1. i.e. had they became the number 2 or 3 phone OS, and sold tablets with volumes comparable to the iPad. Touchscreen-isms would have inevitably crept back to the desktop OS.
Weirdly even the old System versions of Apple OSes don't look as dated as Windows 98 - probably because of the the document vs application paradigm.
MacOS basically looked this way up to the mid 2010s.
How are the certs not expired? Is this connecting over HTTP or some other mechanism?
Considering the age, HTTP is likely.
Well the reddit post is massively misleading (no ibook is currently supported, that one isn't 27 years old, and 27 year old ones can't connect to modern Wi-Fi) but i do appreciate that my PowerBook G4 can get on Wi-Fi and download software regardless
Of course it's massively misleading, it's farming for updoots.
Further proving the (unpopular) point I made earlier today: https://news.ycombinator.com/item?id=47066456
Source: I own one of these iBooks and it most certainly can NOT connect to modern Wi-Fi, not out of the box. IIRC it cannot do WPA2, or required an update to do so, which was not available in the Tiger install media, so a chicken-or-egg scenario. Definitely will fail on a mixed WPA2/WPA3 network.
Assume it can connect to Wi-Fi, the TLS libraries are ancient and nothing will work. Including authenticating to iTunes, etc. Samba is ancient and will not connect to shares running SMB2 or newer. It also ignores than OS X versions newer than Tiger have broken App Stores and other things.
Wait till everyone finds out Apple served software updates in those days over plain HTTP which is why it "works"...
There was a surreal video I watched where an Apple Macintosh connected to Google, it took a really long time.
The video I believe it was sitting on a floor
But only if you run Tiger or newer :)
“Apple is the opposite of planned obsolescence”
Is there something in the water?
It's r/MacOS. The title is disingenuous at best, the comments are all fans upvoting each other for repeating opinions of the hive mind, and this being reddit a good chunk of them are probably bot rings trying to gain karma for resale value without getting caught.
Apple does keep the update servers for their ancient hardware running, though, which is better than their main rivals.
You can still get Ubuntu 6.06 from https://old-releases.ubuntu.com/releases/6.06.0/
Yeah, I keep an G4 PowerBook around to watch DVDs on and run PowerPC Mac abandonware... it can surprisingly do a lot.
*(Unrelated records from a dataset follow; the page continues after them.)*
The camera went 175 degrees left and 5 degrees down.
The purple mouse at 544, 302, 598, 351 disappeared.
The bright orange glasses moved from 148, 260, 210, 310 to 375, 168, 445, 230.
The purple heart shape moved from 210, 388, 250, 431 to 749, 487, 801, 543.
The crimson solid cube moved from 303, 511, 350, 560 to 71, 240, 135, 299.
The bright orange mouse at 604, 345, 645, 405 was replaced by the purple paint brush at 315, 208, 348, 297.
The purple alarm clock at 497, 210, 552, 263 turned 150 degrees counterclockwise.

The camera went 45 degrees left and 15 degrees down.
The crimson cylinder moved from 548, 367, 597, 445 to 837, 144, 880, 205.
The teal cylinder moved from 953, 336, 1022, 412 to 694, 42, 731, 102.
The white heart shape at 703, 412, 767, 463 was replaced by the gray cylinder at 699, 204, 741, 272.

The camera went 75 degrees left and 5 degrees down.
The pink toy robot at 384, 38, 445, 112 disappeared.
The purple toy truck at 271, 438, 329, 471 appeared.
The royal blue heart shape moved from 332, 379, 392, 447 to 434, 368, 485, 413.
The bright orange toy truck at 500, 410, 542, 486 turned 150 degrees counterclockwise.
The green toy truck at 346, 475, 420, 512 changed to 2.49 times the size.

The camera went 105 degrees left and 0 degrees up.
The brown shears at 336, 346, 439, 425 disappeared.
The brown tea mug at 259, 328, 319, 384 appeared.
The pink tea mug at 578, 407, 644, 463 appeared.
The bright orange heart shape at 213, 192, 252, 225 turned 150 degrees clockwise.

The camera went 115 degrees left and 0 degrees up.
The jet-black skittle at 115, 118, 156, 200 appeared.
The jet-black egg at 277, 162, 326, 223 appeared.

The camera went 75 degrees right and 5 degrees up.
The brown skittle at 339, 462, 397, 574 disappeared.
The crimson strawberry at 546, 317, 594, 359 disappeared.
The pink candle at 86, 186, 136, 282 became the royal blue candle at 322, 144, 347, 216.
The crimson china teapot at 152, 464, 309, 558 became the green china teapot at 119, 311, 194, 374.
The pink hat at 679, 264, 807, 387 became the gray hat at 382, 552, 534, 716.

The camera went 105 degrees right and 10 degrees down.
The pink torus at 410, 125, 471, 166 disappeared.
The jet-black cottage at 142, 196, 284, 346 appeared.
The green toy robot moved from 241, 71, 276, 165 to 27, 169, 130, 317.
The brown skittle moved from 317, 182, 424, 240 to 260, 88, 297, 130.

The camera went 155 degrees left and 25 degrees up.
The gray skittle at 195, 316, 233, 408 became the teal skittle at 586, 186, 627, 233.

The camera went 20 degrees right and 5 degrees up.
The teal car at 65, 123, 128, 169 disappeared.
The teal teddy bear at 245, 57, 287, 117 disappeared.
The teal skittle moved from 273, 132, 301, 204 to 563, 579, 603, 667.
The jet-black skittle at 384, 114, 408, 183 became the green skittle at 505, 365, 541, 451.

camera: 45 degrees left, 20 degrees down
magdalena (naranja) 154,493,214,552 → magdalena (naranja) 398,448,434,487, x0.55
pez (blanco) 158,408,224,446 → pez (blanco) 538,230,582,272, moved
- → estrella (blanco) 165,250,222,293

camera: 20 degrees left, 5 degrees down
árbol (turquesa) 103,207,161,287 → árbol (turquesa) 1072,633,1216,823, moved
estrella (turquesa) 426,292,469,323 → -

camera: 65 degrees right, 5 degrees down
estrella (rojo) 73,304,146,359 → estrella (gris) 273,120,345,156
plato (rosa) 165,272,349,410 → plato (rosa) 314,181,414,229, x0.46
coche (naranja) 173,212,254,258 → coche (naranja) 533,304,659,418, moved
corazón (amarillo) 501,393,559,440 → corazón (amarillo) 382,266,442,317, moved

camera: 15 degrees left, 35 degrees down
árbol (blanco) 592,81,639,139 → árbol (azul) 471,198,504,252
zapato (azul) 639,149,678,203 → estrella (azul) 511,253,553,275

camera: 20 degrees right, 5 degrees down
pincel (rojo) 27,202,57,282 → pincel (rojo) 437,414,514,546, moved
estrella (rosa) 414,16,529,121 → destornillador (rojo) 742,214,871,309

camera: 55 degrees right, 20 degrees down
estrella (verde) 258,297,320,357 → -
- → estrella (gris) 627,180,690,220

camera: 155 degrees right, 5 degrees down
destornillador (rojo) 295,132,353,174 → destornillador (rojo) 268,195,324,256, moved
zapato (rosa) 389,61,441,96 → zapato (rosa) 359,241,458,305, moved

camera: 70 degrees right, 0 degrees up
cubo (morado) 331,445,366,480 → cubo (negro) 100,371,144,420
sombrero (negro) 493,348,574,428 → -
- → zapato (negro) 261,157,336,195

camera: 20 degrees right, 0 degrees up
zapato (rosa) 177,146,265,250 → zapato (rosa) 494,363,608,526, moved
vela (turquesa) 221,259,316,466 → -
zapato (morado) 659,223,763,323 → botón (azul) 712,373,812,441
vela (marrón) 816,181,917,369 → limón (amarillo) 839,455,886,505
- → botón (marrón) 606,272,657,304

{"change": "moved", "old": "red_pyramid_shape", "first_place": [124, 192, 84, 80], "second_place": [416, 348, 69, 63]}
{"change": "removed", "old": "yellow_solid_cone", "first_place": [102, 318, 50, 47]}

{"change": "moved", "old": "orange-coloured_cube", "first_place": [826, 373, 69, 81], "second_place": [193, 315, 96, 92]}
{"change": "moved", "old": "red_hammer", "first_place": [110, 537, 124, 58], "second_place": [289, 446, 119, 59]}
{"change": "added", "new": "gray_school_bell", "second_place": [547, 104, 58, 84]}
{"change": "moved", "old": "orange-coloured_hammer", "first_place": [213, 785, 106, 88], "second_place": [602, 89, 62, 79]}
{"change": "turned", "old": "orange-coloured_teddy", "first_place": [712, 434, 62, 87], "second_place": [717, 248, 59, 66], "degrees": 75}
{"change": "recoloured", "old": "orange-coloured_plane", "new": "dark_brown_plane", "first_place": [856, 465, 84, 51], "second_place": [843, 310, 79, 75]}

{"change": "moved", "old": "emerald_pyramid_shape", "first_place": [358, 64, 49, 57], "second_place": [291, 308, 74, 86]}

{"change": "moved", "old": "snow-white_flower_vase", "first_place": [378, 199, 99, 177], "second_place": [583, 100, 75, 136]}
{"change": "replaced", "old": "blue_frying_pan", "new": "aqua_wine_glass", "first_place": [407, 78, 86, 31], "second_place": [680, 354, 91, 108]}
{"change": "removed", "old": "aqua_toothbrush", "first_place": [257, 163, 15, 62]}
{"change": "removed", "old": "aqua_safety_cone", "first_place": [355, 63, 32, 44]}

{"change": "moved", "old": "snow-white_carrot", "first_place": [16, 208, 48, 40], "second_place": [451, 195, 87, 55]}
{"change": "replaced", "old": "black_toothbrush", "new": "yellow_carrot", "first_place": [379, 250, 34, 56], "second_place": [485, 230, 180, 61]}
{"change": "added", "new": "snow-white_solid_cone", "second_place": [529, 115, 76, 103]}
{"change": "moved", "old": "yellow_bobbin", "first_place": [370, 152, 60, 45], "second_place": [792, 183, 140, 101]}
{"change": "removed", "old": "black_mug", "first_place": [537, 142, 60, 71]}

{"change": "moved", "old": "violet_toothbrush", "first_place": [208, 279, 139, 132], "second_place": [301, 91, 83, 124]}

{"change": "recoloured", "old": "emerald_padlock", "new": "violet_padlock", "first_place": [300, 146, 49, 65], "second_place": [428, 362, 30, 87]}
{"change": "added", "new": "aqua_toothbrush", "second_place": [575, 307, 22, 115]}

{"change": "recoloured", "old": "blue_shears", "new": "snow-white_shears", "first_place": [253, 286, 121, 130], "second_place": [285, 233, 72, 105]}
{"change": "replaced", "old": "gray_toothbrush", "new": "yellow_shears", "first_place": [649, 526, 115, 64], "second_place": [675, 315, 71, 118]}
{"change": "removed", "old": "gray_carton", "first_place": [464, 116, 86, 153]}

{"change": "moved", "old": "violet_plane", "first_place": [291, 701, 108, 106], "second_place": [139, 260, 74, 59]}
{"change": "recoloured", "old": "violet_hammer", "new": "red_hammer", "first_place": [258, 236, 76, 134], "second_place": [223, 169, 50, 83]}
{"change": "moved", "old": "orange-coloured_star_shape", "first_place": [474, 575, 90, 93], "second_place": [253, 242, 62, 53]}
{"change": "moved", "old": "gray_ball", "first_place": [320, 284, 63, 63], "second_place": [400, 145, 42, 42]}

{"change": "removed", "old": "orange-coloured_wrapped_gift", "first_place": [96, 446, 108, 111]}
IRC, Hotline, BBS, Gopher, etc. A YouTube channel called "Squeezing The Apple" has a lot of videos showing the use you can get out of an old PowerPC Mac.
Channel here: https://www.youtube.com/@squeezingtheapple6990
When you max out the RAM (around 2GB) and put in a solid state IDE hard disk they can be useful. I occasionally use mine as a distraction free writing tool.
Other than abandonware (old games for example), they can't do anything a modern Mac couldn't do, so I wouldn't go nuts finding and buying one of these but if you have one laying around, and have the parts you need for an upgrade these old Macs can be fun.
How on earth do you hook up an iBook to a WPA3 network? Even in WPA2 compatibility mode you'll barely be able to see the SSID?
I suppose it's cool of Apple to not take down their old update servers, although I hope they do keep an eye on the use of HTTP or vulnerable ciphers for that purpose and segment the old hosting off from their more secure modern hosting.
Last summer I powered up my first 2007 Macbook Pro that hadn't been powered for like 15 years. I was stunned to see it restore everything - the web pages I had opened at the time etc.
And damn, Mac OS has changed so much graphically.
Yes, Apple never misses an opportunity to cripple any decently running hardware.